Estamos vivenciando uma sociedade em completa transformação. O que não sabemos, não podendo mesmo avaliar, o que nos espera no futuro, diante de tantas mudanças, até certo ponto, abruptas, não nos dando tempo de pensar - isto mesmo. As mudanças, apesar de não parecerem, foram tantas que o indivíduo, mesmo considerado o "homo sapiens" desde a era interglacial, ou mesmo fase interglaciar, ainda não se deu conta do que realmente está ocorrendo; não houve tempo para planejamento, estudo de casos ou coisa que o valha - chegou devagarzinho e se instalou como se nada tivesse acontecido. Será que Darwin com a sua teoria da evolução, teve o mesmo sentimento que estamos tendo no presente instante ? Pode até ser. Esses desafios chegaram não frontalmente, mas, como disse anteriormente de forma sorrateira, mas com determinação. O que queremos faremos daqui pra frente ? Creio que quase nada! Precisamos sim nos moldar aos "status quo" dos desafios que estão agora inseridos, procurando administra-lo sem subterfúgios, com clareza, oferecendo como ajuda, o legado do que aprendemos como o nosso passado, como forma de verdadeiramente contribuir, para essa novíssima fase da evolução, que queiram ou não, começou há mais de 200 milhões de anos, aqui no nosso planeta.
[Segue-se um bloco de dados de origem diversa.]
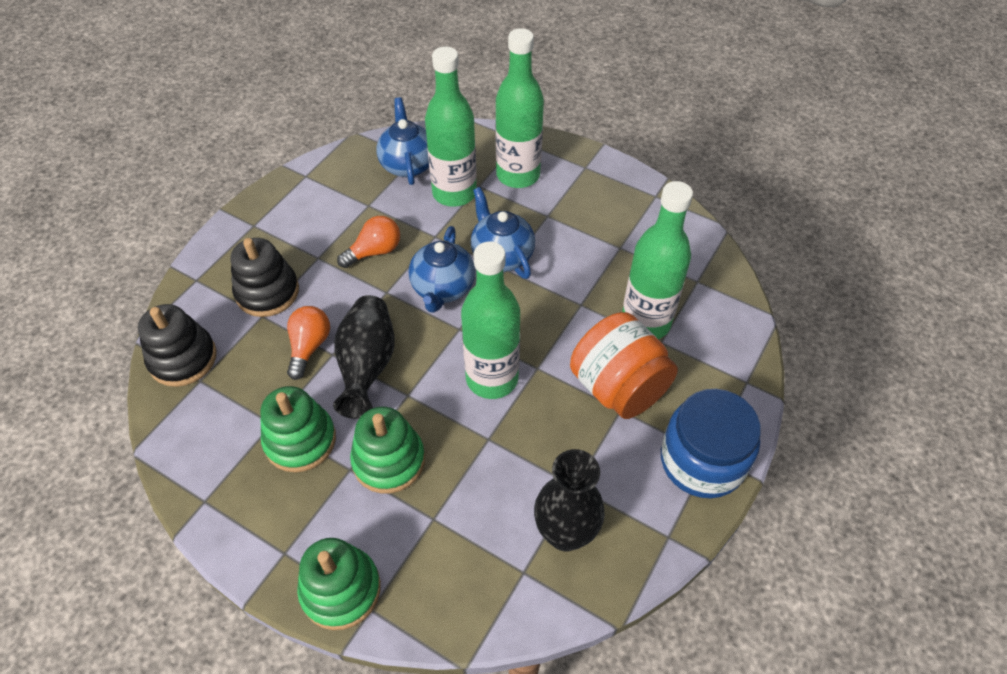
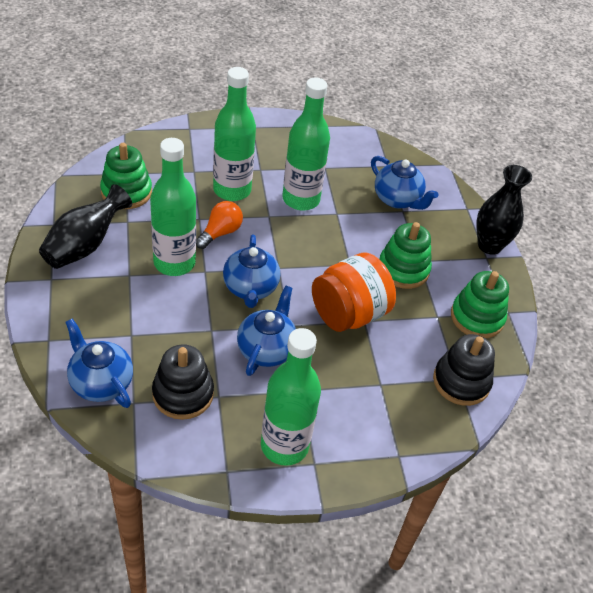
blue jar: 1 -> 0
blue teapot: 3 -> 4
orange light bulb: 2 -> 1

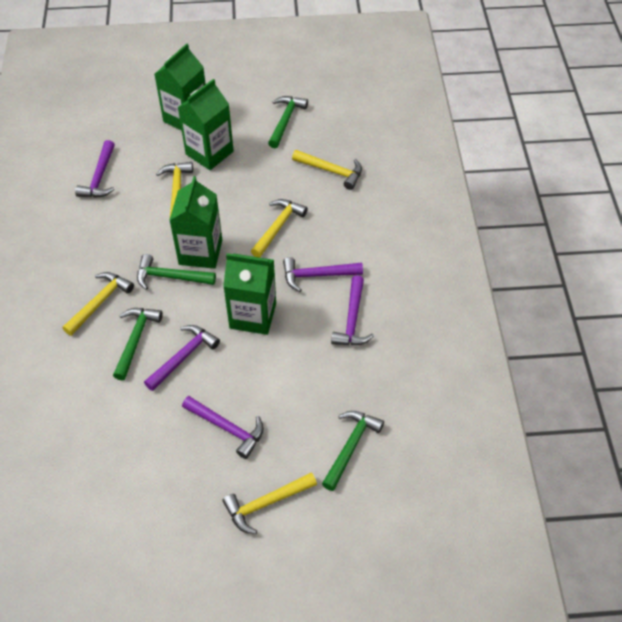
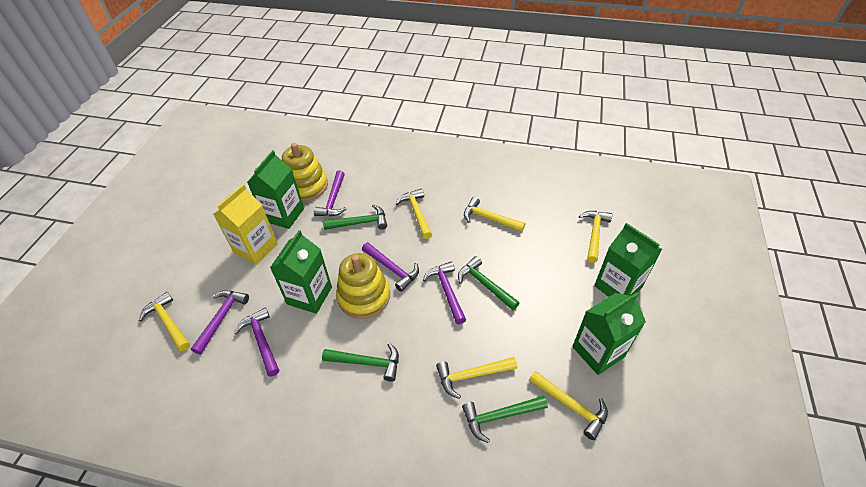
yellow carton: 0 -> 1
yellow hammer: 5 -> 6
yellow stacking toy: 0 -> 2

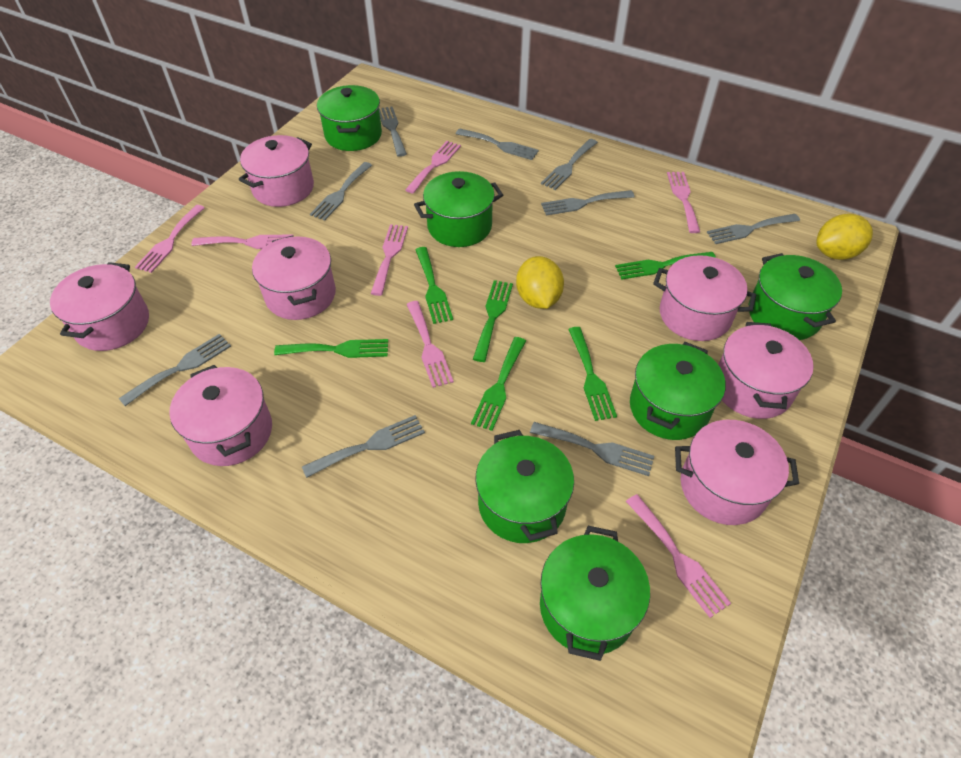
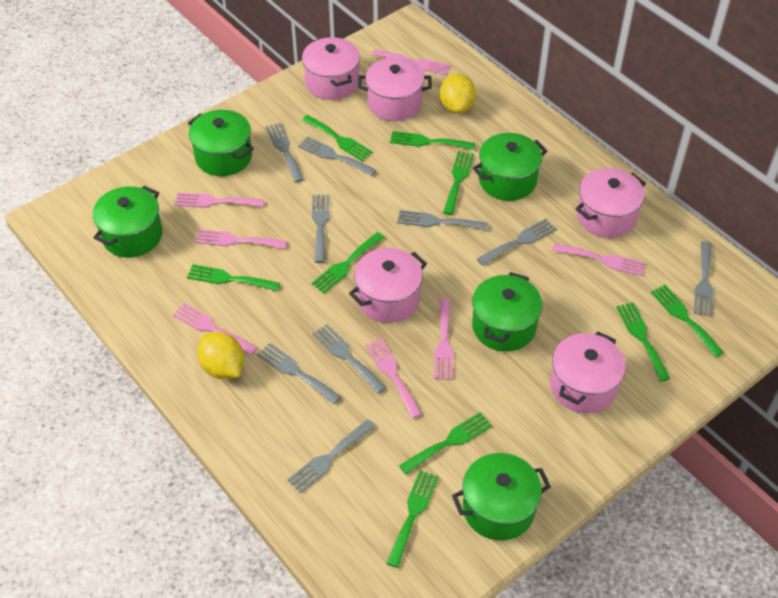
green fork: 6 -> 9
green pot: 6 -> 5
pink pot: 7 -> 5

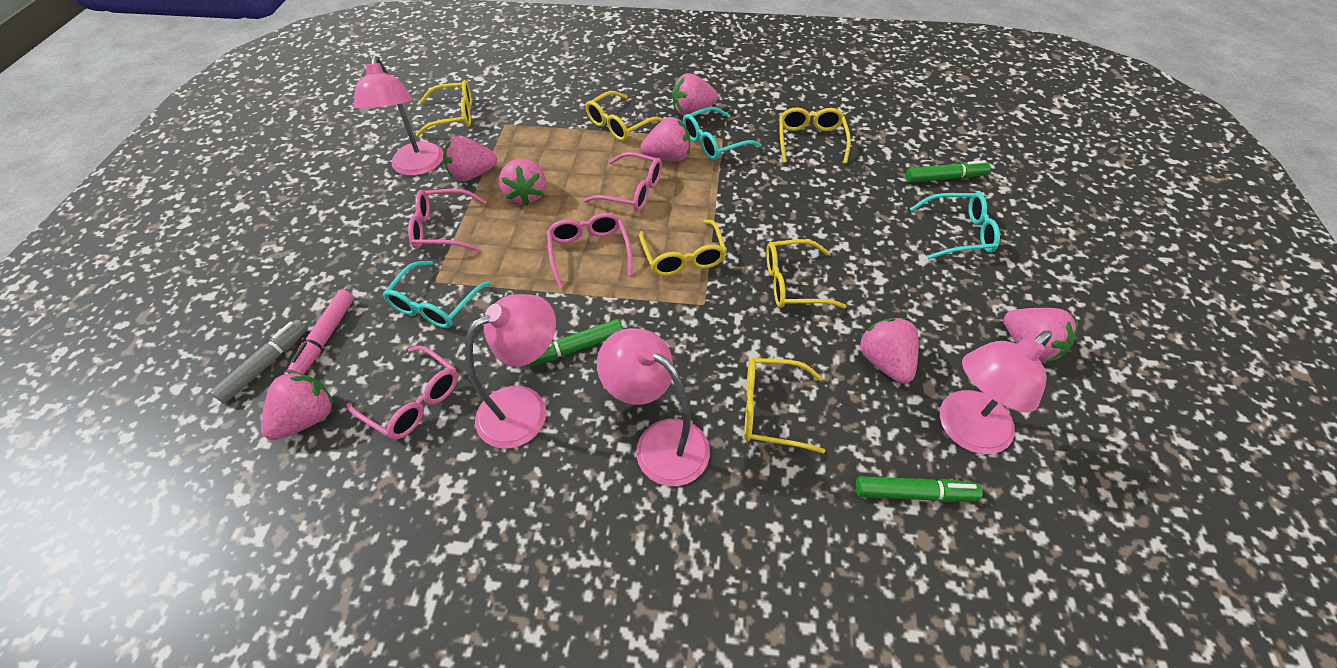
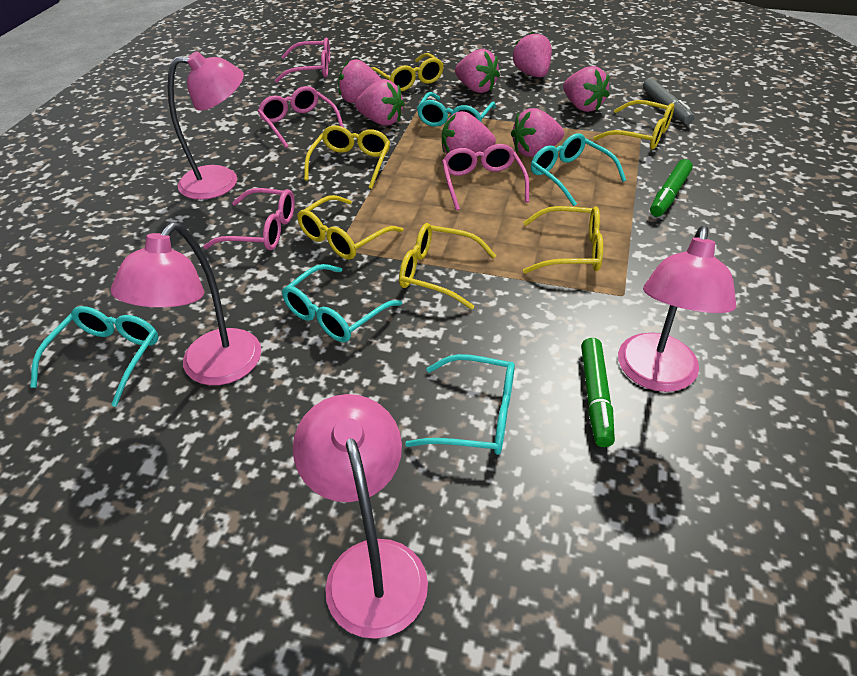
green marker: 3 -> 2
pink marker: 1 -> 0
turquoise glasses: 3 -> 5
São desafios grandiosos que modificam a forma de pensar e agir de todos nós. Não há respostas, como muitas perguntas ao longo dos séculos ficaram sem, é notório, que no campo da célula maior que é a família, as demandas de mudança foram substanciais e não devemos ser meros espectadores, mas protagonistas dessa passagem do tempo.
É o próprio Século XXI que está aí e vem dando cartas, obrigando-nos a saber jogar com todos indistintamente, e fazendo parte da própria demanda e mudanças. É um momento muito rico e especial para todos, oferecendo a oportunidade de estarmos vivenciando essa fase grandiosa da nossa civilização, merecedora, inclusive, de extensão sobre as abordagens a respeito.